December 9, 2011
Scrub carbon dioxide directly from the atmosphere? Too expensive, says a Stanford researcher. Better to start with the smokestacks of coal-burning power plants
While it is possible to chemically scrub carbon dioxide from Earth's atmosphere in order to lessen the severity of global warming, the process is prohibitively expensive for now. Best to focus on controls for coal-burning power plants, say researchers.
Technology exists today for removing carbon dioxide emissions from coal-fired power plants and is much cheaper than removal from the atmosphere. (Photo: Erkki Makkonen / iStock)
Someday the world may be in a position to lower the concentration of heat-trapping carbon dioxide in the atmosphere by chemically removing it from the air.
But not soon; the process is simply too expensive, say scientists from Stanford and MIT.
A study published in the Proceedings of the National Academy of Sciences, co-authored by Stanford energy and environmental researcher Jennifer Wilcox, concludes that if air-capture of carbon dioxide with chemicals is ever used, it will be far in the future.
For now, it is much more economically efficient to capture the carbon dioxide that enters the atmosphere from the smokestacks of large centralized sources such as power plants, cement plants, fertilizer plants and refineries.
After a detailed comparison, the research team concluded that the cost of removal from air is likely to be on the order of $1,000 per ton of carbon dioxide, compared with $50 to $100 per ton for current power-plant scrubbers.
Indeed, the researchers say, the cost of removing carbon dioxide directly from the air would be so large that paying for it would require the equivalent of a $10-per-gallon tax on gasoline. The cost estimates are similar to those presented earlier this year in an American Physical Society study, although the APS study emphasized that future costs might come down with new technology.
"Like the PNAS article, the APS report concludes that direct air capture must be powered by low-carbon energy," said Robert Socolow, a professor of mechanical and aerospace engineering at Princeton University who is a co-author, with Wilcox, of the APS study.
"Direct air capture sounds great in theory," Wilcox said. "In reality, though, a lot of energy is required, and using fossil-based energy sources to capture and regenerate the carbon dioxide could readily result in more carbon dioxide entering the atmosphere than is captured.
"For direct air capture to be feasible, carbon-free energy, such as solar or wind, is required. But that carbon-free energy would be used more cost effectively to replace CO2-emitting power plants."
Technology exists today for removing carbon dioxide emissions from coal-fired power plants and is much cheaper than removal from the atmosphere. "The concentration of CO2 in outside air is 300 times less than in the coal-fired flue gases emitted from a power plant.
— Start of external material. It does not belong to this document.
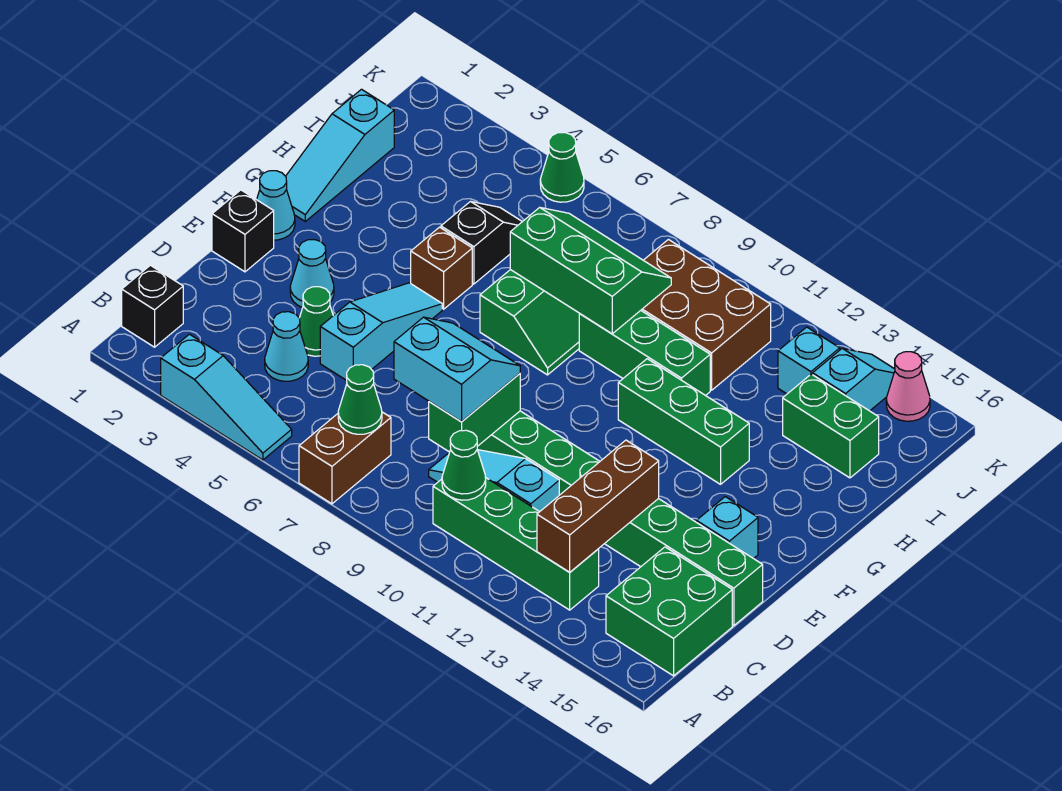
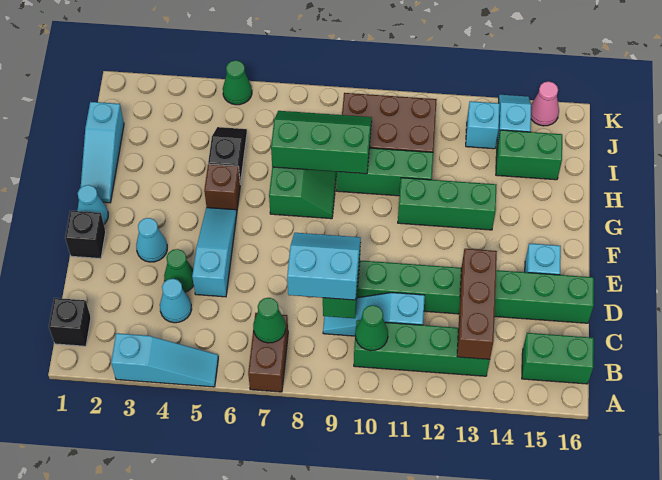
green brick B15:C16 level 1 -> green brick B15:B16 level 1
The lower atmospheric concentration makes removal from air much more expensive than removing CO2 directly from the flue gases at the source," Wilcox said.
"Ultimately," Wilcox said, "society needs to move completely away from carbon-based energy resources."
Air capture systems are attractive because they are theoretically possible. "If you look at the ideal equations," said Howard Herzog, a senior research engineer at the MIT Energy Initiative who worked with Wilcox on the research, "it's possible to come up with air-scrubbing systems that appear to be feasible. But if you look at empirical data – how engineers look at this, with real-world efficiencies – you don't find many reasons to be hopeful."
Wilcox is the author of Carbon Capture, the first textbook on the topic, to be published by Springer in March. "It will lead students to the research frontier," Socolow said. "Once there, they may well surprise the rest of us with new concepts and lower costs."
The other authors of the PNAS study are Kurt Zenz House, previously a postdoc at MIT in civil and environmental engineering and currently president of C12 Energy, a startup in Berkeley, Calif.; two researchers from C12 Energy, Antonio Baclig and Ernst van Nierop; and Manya Ranjan, a graduate student working with Herzog.